Dreadful Ashes
Page 22
Reeling, I dropped her, backing away and shaking my head.
But I couldn’t get away from the corpses, their dead eyes staring, accusing.
“So I sacrificed the few, to save the many later.” She stuffed her hands in her pockets, trying to act nonchalant. “An’ yeah, the many just happened t’include me. So what?” She stared at the corpses along with me as I tried to swallow my guilt.
To my surprise, she lashed out and kicked the young vampire—turning the body over, turning her youthful face away from us both. “You idiot,” she snapped, her voice subdued. “I told you t’run.
“So yeah,” she said again after a quiet moment. “It didn’t look like you were gonna make the hard choice. So I made sure you had to fix it.” She stared. “It is fixed, ain’t it?”

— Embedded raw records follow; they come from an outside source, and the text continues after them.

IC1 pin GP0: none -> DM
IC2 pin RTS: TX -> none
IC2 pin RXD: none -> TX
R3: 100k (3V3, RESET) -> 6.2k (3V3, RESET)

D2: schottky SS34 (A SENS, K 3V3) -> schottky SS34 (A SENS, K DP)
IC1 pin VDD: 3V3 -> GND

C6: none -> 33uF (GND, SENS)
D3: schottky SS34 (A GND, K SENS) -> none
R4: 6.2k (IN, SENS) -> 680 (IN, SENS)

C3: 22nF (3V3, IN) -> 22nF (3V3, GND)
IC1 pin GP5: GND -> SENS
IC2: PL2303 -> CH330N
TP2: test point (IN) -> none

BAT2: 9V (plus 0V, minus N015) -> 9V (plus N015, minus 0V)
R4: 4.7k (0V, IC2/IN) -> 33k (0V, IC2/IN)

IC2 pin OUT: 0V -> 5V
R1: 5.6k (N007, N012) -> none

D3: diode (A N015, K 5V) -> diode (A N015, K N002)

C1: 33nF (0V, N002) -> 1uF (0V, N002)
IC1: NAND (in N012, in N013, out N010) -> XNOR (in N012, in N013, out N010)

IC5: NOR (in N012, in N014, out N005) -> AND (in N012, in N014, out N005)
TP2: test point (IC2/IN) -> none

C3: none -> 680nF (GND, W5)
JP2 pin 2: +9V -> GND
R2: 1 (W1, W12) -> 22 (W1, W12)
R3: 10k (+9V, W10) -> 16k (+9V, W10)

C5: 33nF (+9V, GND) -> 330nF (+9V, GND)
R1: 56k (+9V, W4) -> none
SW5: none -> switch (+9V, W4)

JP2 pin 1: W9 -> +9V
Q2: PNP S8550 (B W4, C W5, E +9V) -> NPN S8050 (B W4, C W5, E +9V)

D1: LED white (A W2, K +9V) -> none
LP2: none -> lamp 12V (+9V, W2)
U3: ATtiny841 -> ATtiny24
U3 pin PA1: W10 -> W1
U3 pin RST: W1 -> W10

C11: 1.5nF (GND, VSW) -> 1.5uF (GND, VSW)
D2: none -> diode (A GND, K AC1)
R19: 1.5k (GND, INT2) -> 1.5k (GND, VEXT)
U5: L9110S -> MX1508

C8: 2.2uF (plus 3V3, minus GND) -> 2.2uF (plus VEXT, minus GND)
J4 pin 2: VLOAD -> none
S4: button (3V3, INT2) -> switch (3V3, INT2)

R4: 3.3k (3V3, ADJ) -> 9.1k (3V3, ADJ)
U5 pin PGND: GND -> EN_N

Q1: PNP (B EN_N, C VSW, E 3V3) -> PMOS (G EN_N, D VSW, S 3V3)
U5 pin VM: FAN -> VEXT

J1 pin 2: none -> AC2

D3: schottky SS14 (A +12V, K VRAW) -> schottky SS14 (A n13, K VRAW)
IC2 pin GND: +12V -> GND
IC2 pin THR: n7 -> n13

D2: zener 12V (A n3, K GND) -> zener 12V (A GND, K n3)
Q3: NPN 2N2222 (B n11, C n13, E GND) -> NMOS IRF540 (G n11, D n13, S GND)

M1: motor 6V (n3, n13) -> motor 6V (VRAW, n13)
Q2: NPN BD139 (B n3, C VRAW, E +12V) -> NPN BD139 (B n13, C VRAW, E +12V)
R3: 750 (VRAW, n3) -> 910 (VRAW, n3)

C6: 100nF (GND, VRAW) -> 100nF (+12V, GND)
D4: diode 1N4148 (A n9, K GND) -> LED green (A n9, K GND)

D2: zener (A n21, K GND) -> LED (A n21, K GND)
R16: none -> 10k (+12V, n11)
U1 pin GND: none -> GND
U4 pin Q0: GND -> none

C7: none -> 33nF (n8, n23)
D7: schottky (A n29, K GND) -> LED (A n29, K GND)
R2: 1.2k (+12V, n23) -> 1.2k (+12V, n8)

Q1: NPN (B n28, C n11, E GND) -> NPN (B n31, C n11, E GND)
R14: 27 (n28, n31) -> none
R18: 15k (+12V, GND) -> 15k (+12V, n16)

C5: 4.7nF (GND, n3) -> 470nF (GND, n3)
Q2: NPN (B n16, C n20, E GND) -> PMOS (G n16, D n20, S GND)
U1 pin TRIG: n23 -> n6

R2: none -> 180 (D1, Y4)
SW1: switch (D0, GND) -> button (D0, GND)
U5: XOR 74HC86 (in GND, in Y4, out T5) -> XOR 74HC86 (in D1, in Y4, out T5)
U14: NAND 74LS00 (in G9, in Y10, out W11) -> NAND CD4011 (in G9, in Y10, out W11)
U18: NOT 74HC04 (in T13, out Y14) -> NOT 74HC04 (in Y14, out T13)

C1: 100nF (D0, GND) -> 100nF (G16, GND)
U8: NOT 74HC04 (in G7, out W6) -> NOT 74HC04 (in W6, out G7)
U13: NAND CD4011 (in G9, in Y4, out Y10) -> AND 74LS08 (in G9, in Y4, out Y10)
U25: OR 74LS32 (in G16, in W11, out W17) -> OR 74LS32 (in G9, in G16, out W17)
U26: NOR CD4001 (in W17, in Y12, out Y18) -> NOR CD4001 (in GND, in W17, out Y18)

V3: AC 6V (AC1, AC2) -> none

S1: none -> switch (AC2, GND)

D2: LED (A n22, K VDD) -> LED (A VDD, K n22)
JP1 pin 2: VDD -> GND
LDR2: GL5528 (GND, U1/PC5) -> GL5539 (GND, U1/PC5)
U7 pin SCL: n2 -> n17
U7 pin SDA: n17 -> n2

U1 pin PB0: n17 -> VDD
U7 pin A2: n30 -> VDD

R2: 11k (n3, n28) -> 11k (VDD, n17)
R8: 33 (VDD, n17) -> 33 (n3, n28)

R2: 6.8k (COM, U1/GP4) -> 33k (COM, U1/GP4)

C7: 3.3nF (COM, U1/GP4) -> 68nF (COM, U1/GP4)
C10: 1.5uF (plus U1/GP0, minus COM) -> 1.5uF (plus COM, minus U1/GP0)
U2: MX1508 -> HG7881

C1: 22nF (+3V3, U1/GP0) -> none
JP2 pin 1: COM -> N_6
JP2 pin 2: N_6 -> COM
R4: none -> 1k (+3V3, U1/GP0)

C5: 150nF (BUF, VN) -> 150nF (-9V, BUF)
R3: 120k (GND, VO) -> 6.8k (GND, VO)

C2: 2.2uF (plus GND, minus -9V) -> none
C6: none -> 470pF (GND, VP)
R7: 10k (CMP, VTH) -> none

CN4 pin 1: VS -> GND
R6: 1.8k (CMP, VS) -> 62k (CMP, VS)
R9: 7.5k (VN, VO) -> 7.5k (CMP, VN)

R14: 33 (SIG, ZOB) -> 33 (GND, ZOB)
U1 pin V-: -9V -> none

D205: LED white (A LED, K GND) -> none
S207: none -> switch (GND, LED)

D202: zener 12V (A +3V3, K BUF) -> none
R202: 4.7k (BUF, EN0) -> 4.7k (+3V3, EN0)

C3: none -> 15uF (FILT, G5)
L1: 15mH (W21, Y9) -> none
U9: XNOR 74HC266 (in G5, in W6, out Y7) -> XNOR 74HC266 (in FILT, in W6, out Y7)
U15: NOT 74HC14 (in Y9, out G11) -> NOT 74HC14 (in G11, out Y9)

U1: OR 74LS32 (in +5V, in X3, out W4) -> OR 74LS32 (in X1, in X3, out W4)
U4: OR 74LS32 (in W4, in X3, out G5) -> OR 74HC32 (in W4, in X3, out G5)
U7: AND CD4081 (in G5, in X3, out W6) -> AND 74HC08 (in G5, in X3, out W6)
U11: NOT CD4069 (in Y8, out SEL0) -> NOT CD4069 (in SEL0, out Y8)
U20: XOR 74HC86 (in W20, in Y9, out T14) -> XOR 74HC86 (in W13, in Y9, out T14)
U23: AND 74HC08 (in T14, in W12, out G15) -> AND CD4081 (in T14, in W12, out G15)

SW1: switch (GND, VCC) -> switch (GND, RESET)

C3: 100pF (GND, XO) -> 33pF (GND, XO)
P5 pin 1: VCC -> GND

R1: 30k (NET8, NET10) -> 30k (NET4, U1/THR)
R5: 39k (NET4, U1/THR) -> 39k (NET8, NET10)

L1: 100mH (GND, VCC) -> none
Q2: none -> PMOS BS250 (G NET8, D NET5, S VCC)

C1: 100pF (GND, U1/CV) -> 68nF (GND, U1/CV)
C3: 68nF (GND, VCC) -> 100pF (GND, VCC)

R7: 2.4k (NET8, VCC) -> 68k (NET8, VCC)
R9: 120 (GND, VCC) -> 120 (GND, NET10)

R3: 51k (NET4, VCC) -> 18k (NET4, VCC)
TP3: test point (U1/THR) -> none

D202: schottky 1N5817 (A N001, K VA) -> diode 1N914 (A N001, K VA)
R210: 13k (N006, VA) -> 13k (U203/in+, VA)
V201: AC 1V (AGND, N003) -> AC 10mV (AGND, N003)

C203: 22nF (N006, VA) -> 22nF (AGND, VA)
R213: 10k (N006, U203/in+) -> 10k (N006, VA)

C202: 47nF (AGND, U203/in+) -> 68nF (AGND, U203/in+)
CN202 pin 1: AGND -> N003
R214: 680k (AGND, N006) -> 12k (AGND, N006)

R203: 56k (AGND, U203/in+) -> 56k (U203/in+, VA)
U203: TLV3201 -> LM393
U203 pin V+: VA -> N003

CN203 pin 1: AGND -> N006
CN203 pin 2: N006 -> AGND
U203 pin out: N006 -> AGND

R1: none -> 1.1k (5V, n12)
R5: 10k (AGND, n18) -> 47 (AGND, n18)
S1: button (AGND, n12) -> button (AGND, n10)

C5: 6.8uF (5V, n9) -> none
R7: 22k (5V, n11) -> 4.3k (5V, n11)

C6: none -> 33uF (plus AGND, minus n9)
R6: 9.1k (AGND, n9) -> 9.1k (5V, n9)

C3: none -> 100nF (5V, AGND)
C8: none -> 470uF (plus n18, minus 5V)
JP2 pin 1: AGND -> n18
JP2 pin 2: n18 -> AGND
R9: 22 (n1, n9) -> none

After a long moment of consideration, I nodded. “Yeah. I think it is.”
She sighed. “An’ I’m double damn stupid for still trusting you or your stupid face.”
I watched her. It was the safest place to look anyway. “So how did you survive that? It’s not possible. Not for a Sanguinarian.” I thought back to that night outside the hospital, with an injured, semi-conscious, drugged, and unfortunately talkative Charles strapped to my back. “But it’s not the first time, is it?” I remembered the distinctive sound of Tamara snapping Aine’s neck that night…or so I thought?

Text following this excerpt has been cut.